The opening of T. S. Eliot’s “The Waste Land” is often quoted this time of year. I always like to join the annual chorus:
April is the cruellest month, breeding
Lilacs out of the dead land, mixing
Memory and desire, stirring
Dull roots with spring rain.
Winter kept us warm, covering
Earth in forgetful snow, feeding
A little life with dried tubers.
In winter, these lines are nonsense to me, though I will forever love their sound and their rhythm.
After a taste of winter, I long for spring. I read my gardening books almost in a fever. March here in Pennsylvania is especially difficult. The light says spring, the snow comes and goes, but the ground is awash in mud and old, brown leaves. Winter feels neither warm nor forgetful, especially during the long march out of it.
But in April, these lines spring to life. Yes, I say to myself. April does have a cruel edge to it.
I feel it especially on a morning like this. Still and cold. Though the sun shines, I fear it will not really warm the air but merely stir up a painful breeze. But while I could forget the garden in winter, while I could tuck myself up by the fire with a gardening book, April demands that we go out in it.
If there is to be a summer garden, April asks that we stir ourselves, go outside, clean away the dead leaves, prune the spindly canes of the roses, cut back and cart away the dead stalks of perennials.
I love those words the risen Jesus speaks in the book of Revelation: I am making everything new.
We are, always and in every season, invited to participate in the risen life of Jesus. We are invited to begin practicing resurrection and clearing space in our lives and communities (and gardens) for new life.

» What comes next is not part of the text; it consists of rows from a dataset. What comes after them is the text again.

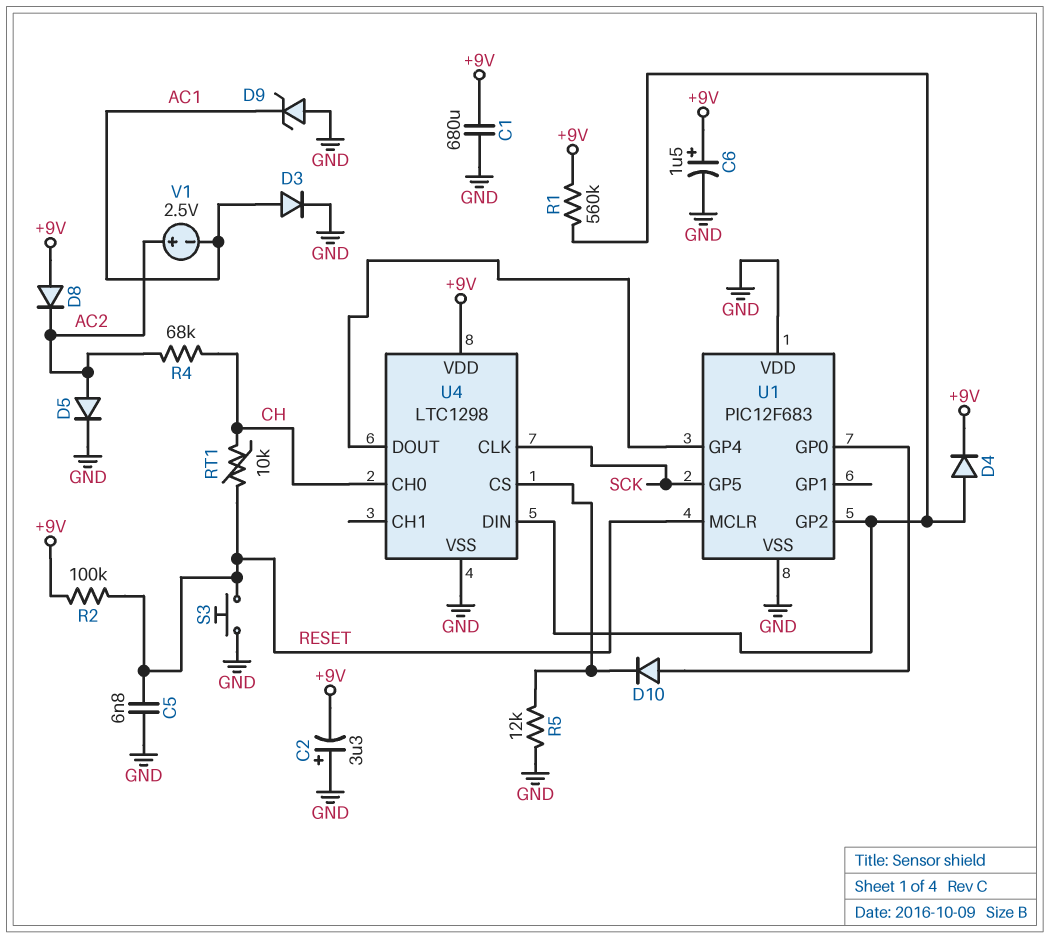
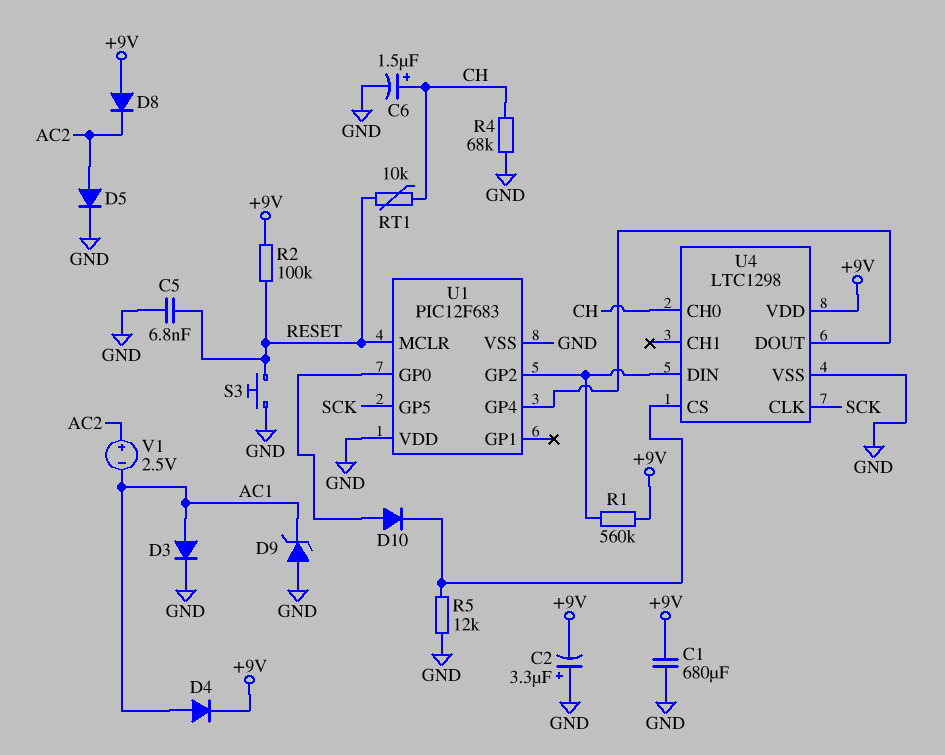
C6: 1.5uF (plus +9V, minus GND) -> 1.5uF (plus CH, minus GND)
D4: diode (A U1/GP2, K +9V) -> diode (A AC1, K +9V)
R4: 68k (AC2, CH) -> 68k (CH, GND)

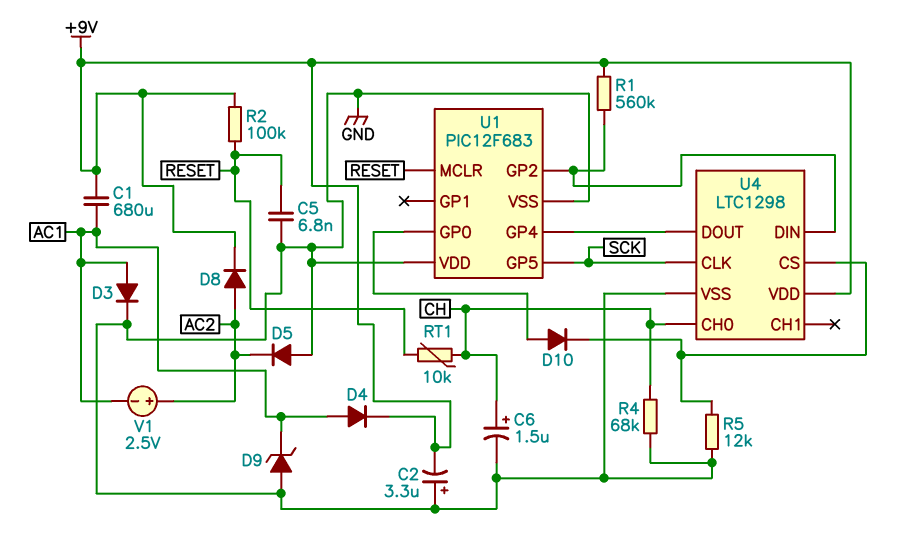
C1: 680uF (+9V, GND) -> 680uF (+9V, AC1)
D5: diode (A AC2, K GND) -> diode (A GND, K AC2)
D8: diode (A +9V, K AC2) -> diode (A AC2, K +9V)
S3: button (GND, RESET) -> none

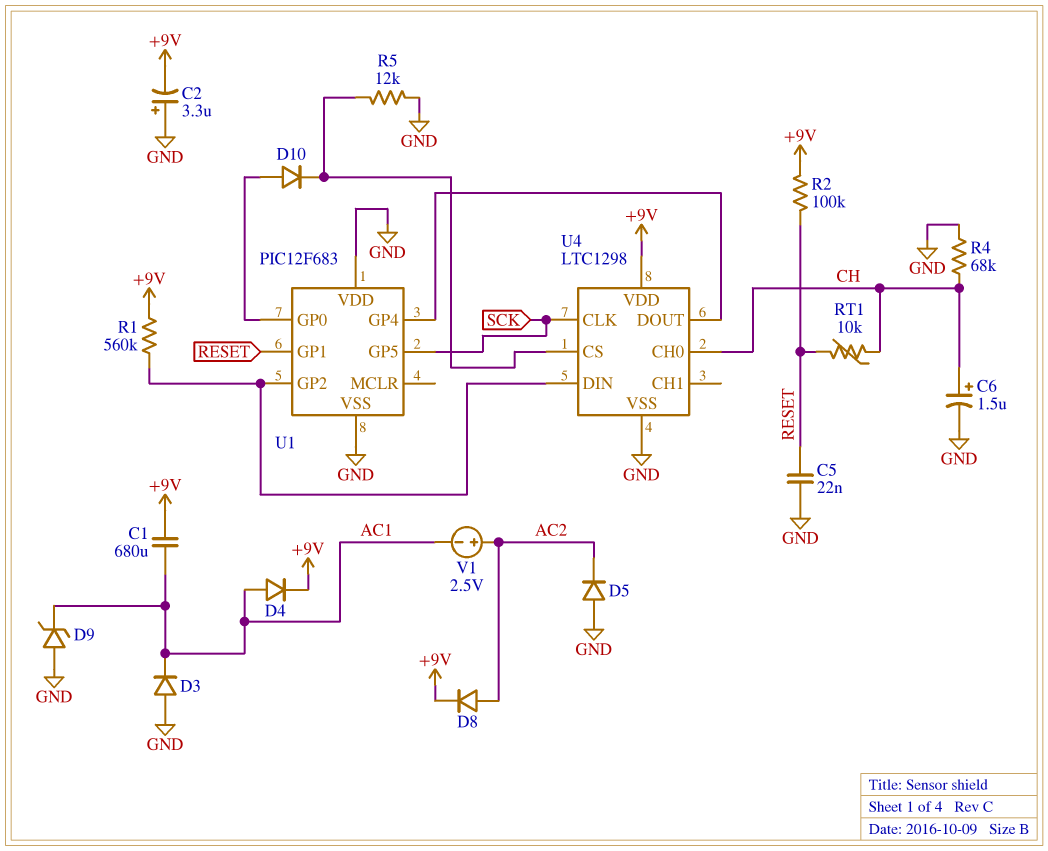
C5: 6.8nF (GND, RESET) -> 22nF (GND, RESET)
D3: diode (A AC1, K GND) -> diode (A GND, K AC1)
U1 pin GP1: none -> RESET
U1 pin MCLR: RESET -> none

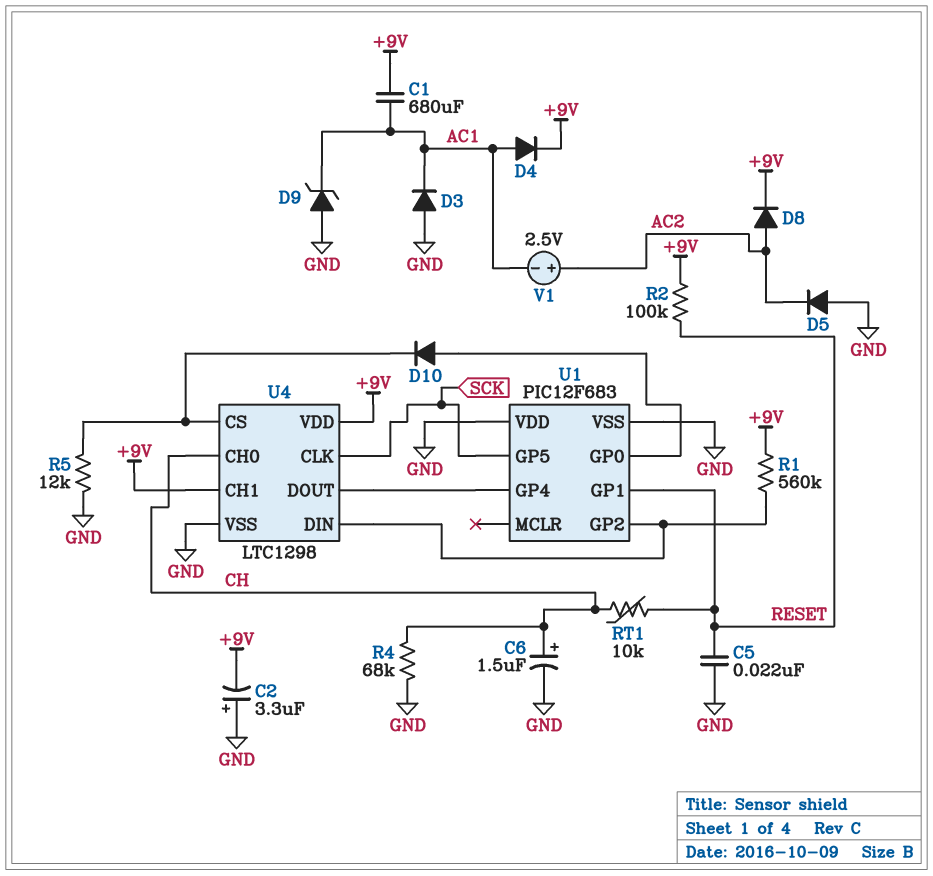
U4 pin CH1: none -> +9V

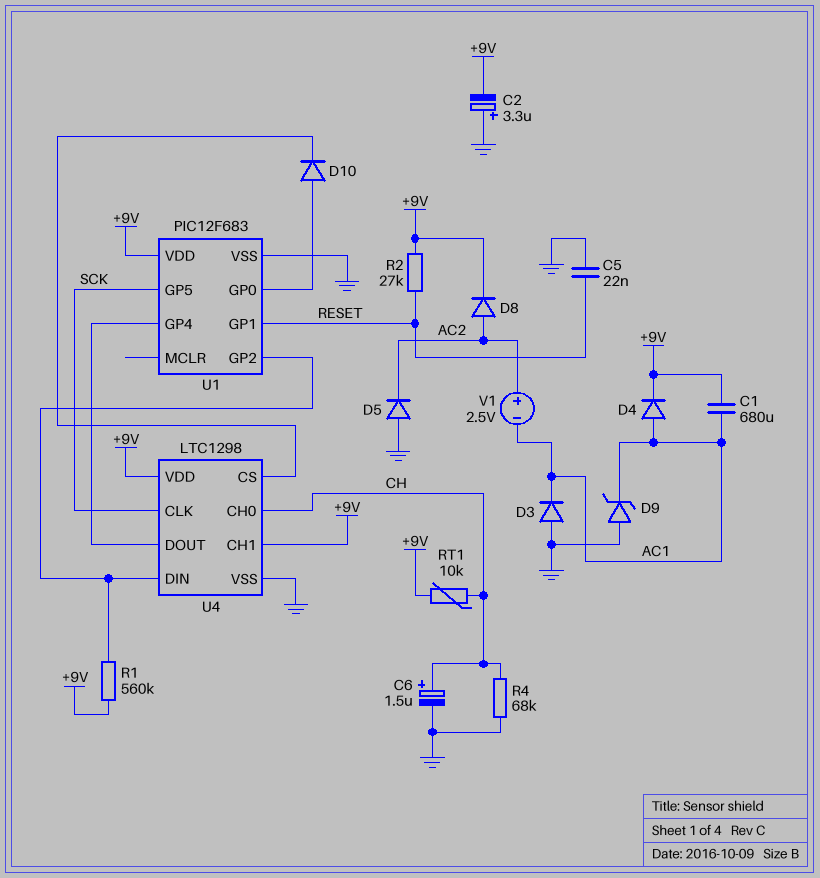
R2: 100k (+9V, RESET) -> 27k (+9V, RESET)
R5: 12k (GND, U4/CS) -> none
RT1: 10k (CH, RESET) -> 10k (+9V, CH)
U1 pin VDD: GND -> +9V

But every April I remember how hard that work can be, and how hopeless it can sometimes feel. Yes, forgetful winter is sometimes easier. It is more comfortable. It asks less of us. It seems to me extra meaningful that Eliot ends each line, not with the pause of a comma, but one very active word later: breeding, mixing, stirring, covering, feeding.
April can be a sharp, somewhat prickly time of year, like the bare root roses I always add to the flower garden before anything else is growing.
But if we want to participate in the work of new life, if we want to see with our own eyes its first appearance, we must get up. Go out. Clear space.
It is time to make room.
It is time to anticipate, but actively.